Temporary transport infrastructure that include airport fittings, Olympic road adjustments, bus fleet rentals and more may not be viable in later months. Multiple high-end venue leases that are taken for weeks over the Olympic and Paralympic Games may be impossible to rebook on short notice.
Hotel blocks reserved years in advance for the IOC, sport federations, sponsors, media and tour operators will not be available in the winter.
Any significant movement of the dates could only be accomplished with a significantly scaled-down event, and I can’t believe that the IOC would ever want to stage a ‘lesser Games.’
According to the Tokyo 2020 host city contract, the IOC can unilaterally cancel the Games “…if the IOC has reasonable grounds to believe, in its sole discretion, that the safety of the participants in the Games would be seriously threatened or jeopardized for any reason whatsoever.”

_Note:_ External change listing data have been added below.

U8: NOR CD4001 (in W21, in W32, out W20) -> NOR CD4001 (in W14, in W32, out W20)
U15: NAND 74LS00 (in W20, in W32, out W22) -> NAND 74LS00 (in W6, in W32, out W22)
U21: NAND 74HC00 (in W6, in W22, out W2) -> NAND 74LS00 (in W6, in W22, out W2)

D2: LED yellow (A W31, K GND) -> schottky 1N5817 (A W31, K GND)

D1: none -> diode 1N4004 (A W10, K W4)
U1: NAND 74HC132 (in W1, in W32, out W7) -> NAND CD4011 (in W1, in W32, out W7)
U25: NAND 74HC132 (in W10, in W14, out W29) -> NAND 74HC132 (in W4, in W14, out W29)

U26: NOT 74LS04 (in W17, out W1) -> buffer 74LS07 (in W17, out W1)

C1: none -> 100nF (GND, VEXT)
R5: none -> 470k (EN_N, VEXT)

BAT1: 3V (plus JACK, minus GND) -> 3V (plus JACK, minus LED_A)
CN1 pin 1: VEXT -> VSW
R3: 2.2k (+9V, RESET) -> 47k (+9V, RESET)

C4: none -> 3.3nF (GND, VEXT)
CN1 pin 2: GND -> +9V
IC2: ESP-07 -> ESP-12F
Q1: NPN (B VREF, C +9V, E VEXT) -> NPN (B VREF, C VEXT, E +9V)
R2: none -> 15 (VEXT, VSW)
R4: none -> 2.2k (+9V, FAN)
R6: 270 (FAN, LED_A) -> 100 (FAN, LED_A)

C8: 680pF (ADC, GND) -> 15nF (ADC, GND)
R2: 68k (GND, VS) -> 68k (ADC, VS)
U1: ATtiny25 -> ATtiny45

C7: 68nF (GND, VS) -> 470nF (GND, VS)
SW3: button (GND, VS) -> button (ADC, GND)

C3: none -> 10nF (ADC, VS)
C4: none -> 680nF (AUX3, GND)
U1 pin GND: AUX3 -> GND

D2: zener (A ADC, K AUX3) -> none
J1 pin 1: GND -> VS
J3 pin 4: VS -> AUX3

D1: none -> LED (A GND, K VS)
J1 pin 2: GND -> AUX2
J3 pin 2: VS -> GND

There is no mention of postponement in the contract.
Cancellation is the last thing that the IOC wants, but postponement is just not realistically possible. That’s why the IOC cannot even speculate about it.
And if it is a cancellation, there is no point mentioning it until it’s time to execute the suspension plans.
Then billions of dollars, millions of dreams, thousands of days of preparation – gone, just like that.
With the 2024 Games preparations already underway in Paris, and Los Angeles standing by for the 2028 edition, the earliest Tokyo could be granted a do-over would be 12 years from now in 2032.
These Games were dubbed the “recovery Games” and were pursued and developed to provide hope after a devastating 2011 earthquake and tsunami struck northern Japan. Suddenly losing the Games would deal another harsh blow to the already reeling nation.
Cancellation risks are often just forgotten clauses in contracts seen only by lawyers while cities are bidding for the Games. But the risks are real, and we shouldn’t be too surprised about the situation that has emerged in Japan.
On Wednesday, Bach reminded us that the IOC has faced threats to the Games in the past, and through calm perseverance they were able to proceed as scheduled.
Referring to the most recent PyeongChang 2018 Olympic Winter Games, Bach said “we had a situation where we did not know if we could have an Olympic Games on the Korean Peninsula at all.”
“We were talking about nuclear strikes, about missiles, about boycotts, about peace and war.”
He went on to mention the unfulfilled threat of Zika virus to the Rio 2016 Games and several multi-nation boycotts that took place in 1976, 1980 and 1984.
Bach also referred to the tragic events at the Munich 1972 Games when then IOC President Avery Brundage controversially declared “the Games must go on…” after terrorists murdered 11 Israeli athletes.
Maybe sometimes the Games can’t go on.
The Olympics celebrate human achievement; “Citius, Altius, Fortius” which translates to “Faster, Higher, Stronger” is its motto.
COVID-19 instead exposes our human physical frailty, and we can’t foster peace with the Coronavirus through sport.
Letter from IOC President Thomas Bach OLY to athletes.
Read here: https://t.co/2ty3M65Tfy pic.twitter.com/RhlOTvhDIj
— Athlete365 (@Athlete365) March 5, 2020
The IOC is completely out of its wheelhouse with this threat, and that’s why President Bach was happy Wednesday to defer any of the hard decisions to health officials including the WHO.
“Of course we are a responsible organisation, this is why we have this joint taskforce which is having regular meetings and we are addressing any issues which may arise,” he said.
“But we are not speculating on any kind of future developments.”
But there needs to be a positive future development to get this train back on the rails. Schools across Japan last week were ordered closed for a month in order to prevent the spread of the virus. If the Games were set to be held this month, or next – presumably they would have already been canceled.
There is a fighting chance that within the next 2 to 3 months the virus and associated fears will fade into the warming Spring. But unless that happens sooner than later and before organizers, workers, volunteers and athletes start to gather in Tokyo weeks ahead of the Opening Ceremony – it could be Games over.